From that moment onwards, Bella got stronger every day. She wanted to get out. She wanted to get home. She wanted to leave the weak little girl behind. On Christmas Eve 1980, Bella left the hospital to the joy of her family and was welcomed home with a tiny saucer of mashed potatoes waiting for her, of which she managed to eat a few bites.
Her granddad was her legend, a true superhero, unapologetic in his public display of the power of unconditional love and afraid of no one or nothing.
Her daddy was her constant, her inspiration, her trust buddy, her calm.
It would take another three decades for Bella to say out loud in her darkest moments ‘I deserve better’ and even still for her to say out louder some more years later; ‘I deserve the best’.
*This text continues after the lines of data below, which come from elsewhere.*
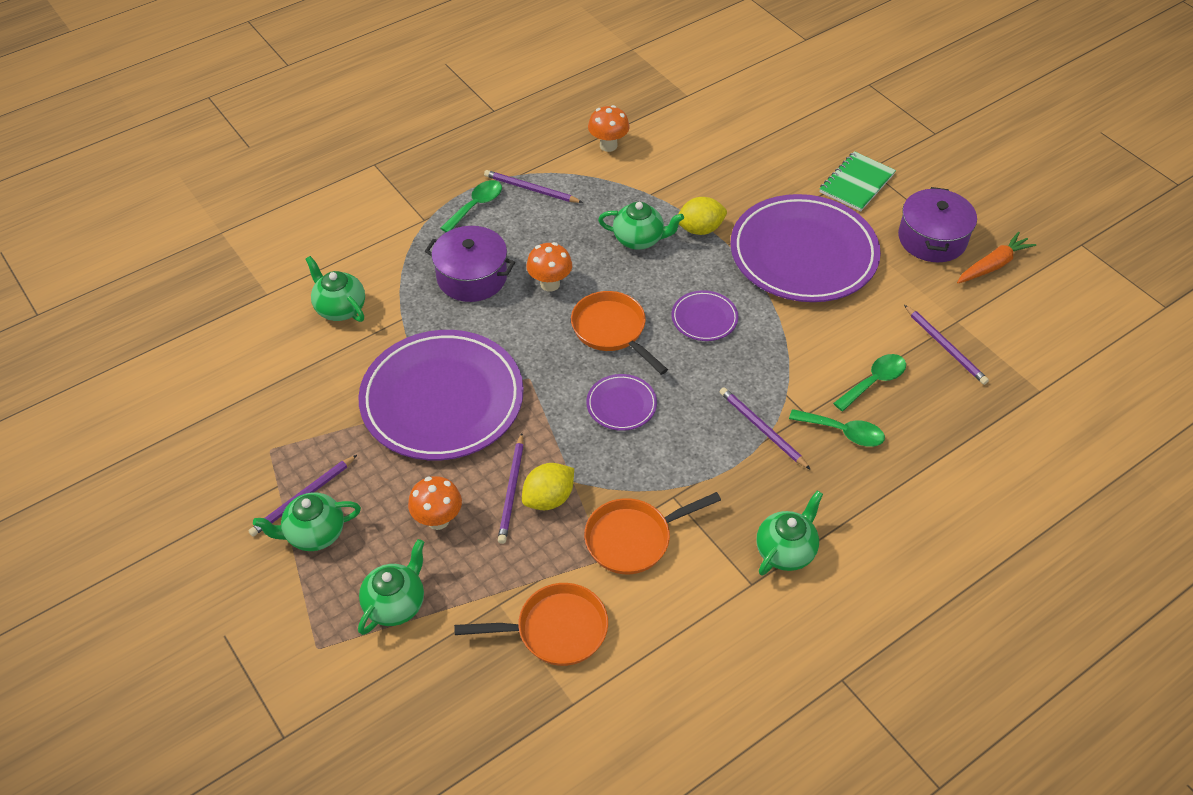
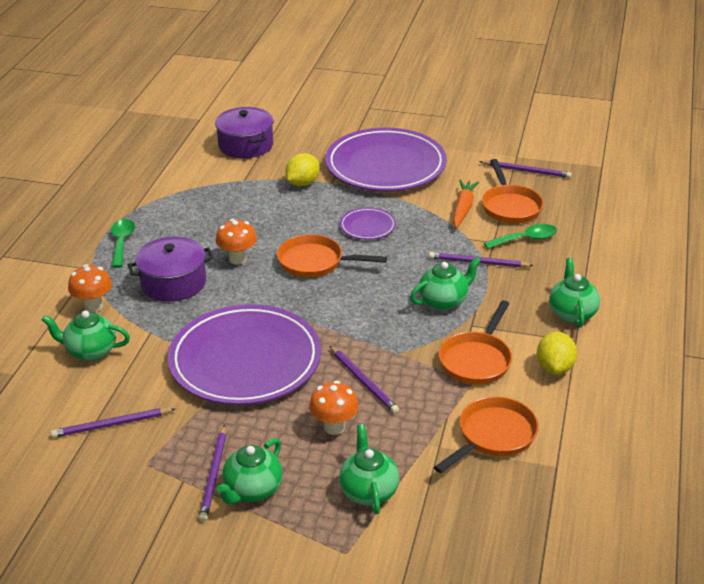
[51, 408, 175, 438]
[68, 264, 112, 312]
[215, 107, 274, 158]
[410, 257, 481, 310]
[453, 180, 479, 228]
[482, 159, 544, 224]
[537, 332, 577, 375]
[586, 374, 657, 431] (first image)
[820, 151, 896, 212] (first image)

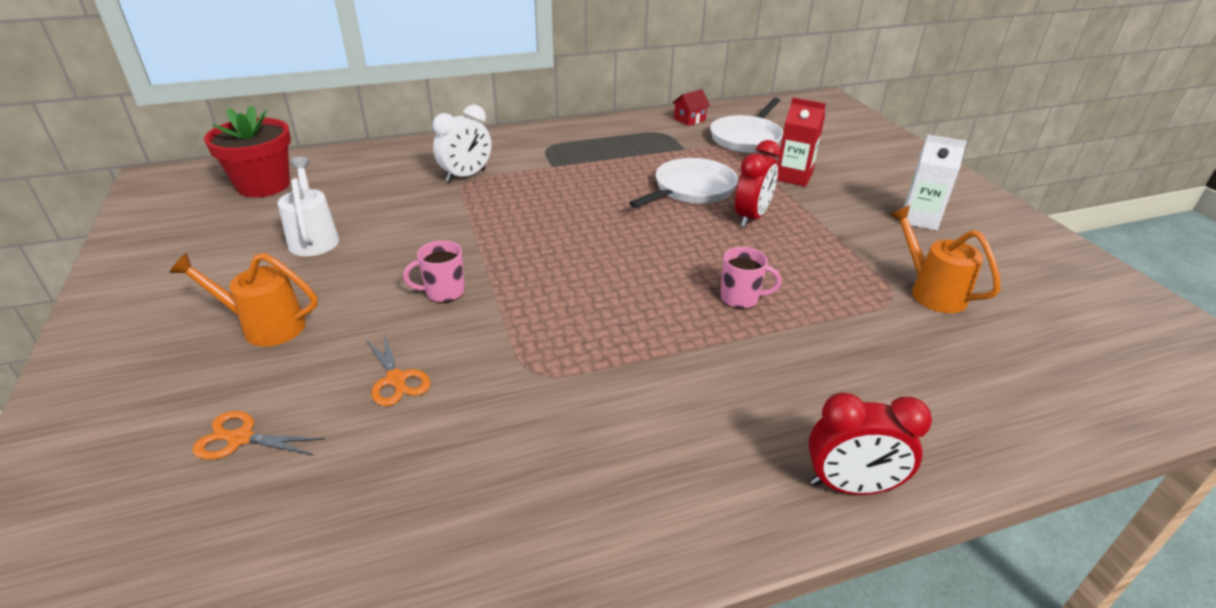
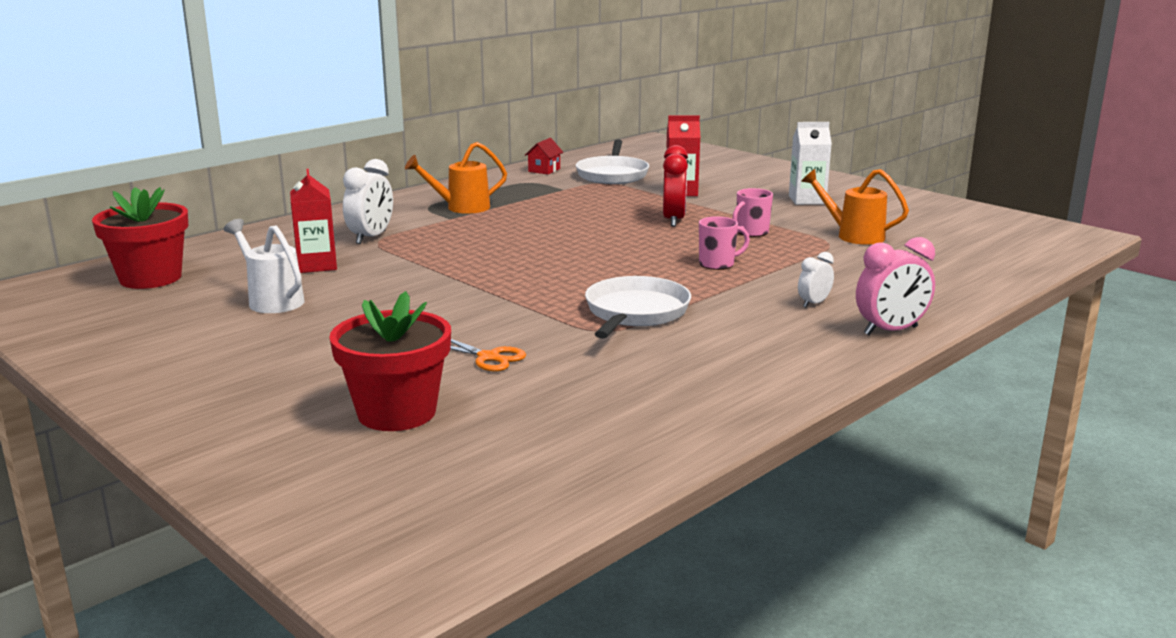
[290, 169, 337, 273]
[329, 291, 451, 431]
[405, 142, 507, 214]
[585, 276, 691, 338]
[732, 188, 773, 237]
[798, 252, 834, 308]
[856, 237, 935, 335]

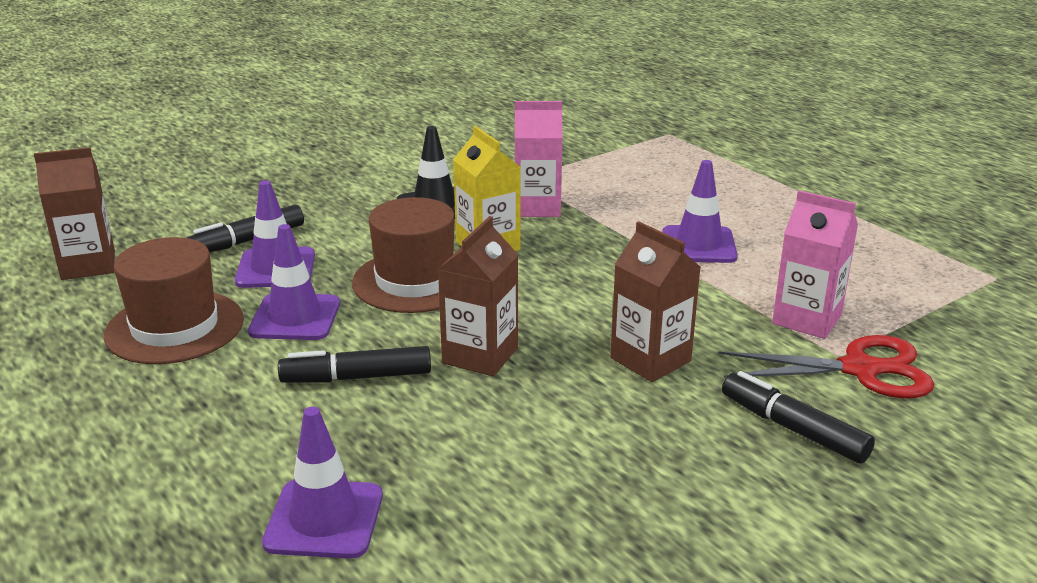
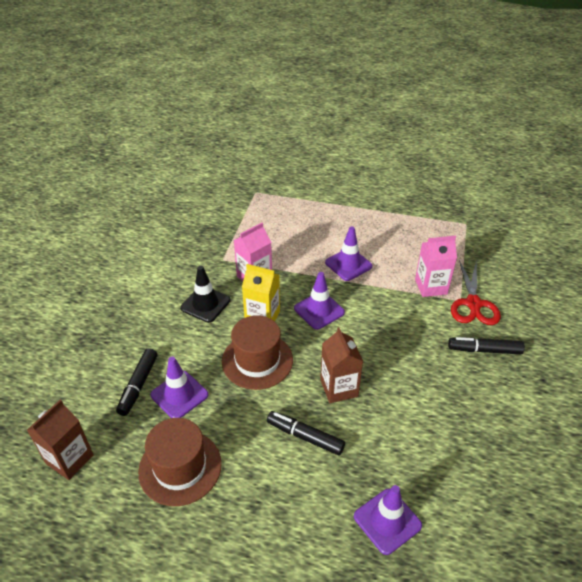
[267, 411, 345, 455]
[294, 272, 345, 330]
[451, 260, 501, 325]
[610, 221, 701, 382] (first image)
Bella decided in her cold dark hospital bed that she never wanted any child that she may be blessed to have to spend a moment in hospital on their own. Over thirty years later Bella found her little baby boy aged three severely ill in hospital and she never left his side, day or night. She broke the cycle. In that hospital, she had another epiphany which will fill more words on more pages.
Bella’s hospital experiences were many as she got older and became the grounding on which she learned what didn’t work, what didn’t help people get better. It would be much later before she would discover her gifts as a healer to help herself heal firstly and then others.
Forty years later and Bella’s scar is still very visible however she now wears it as a thriver badge. She has learned to accept and love her scar.
Bella had to learn all this to become the butterfly she became because butterflies don’t just happen you know!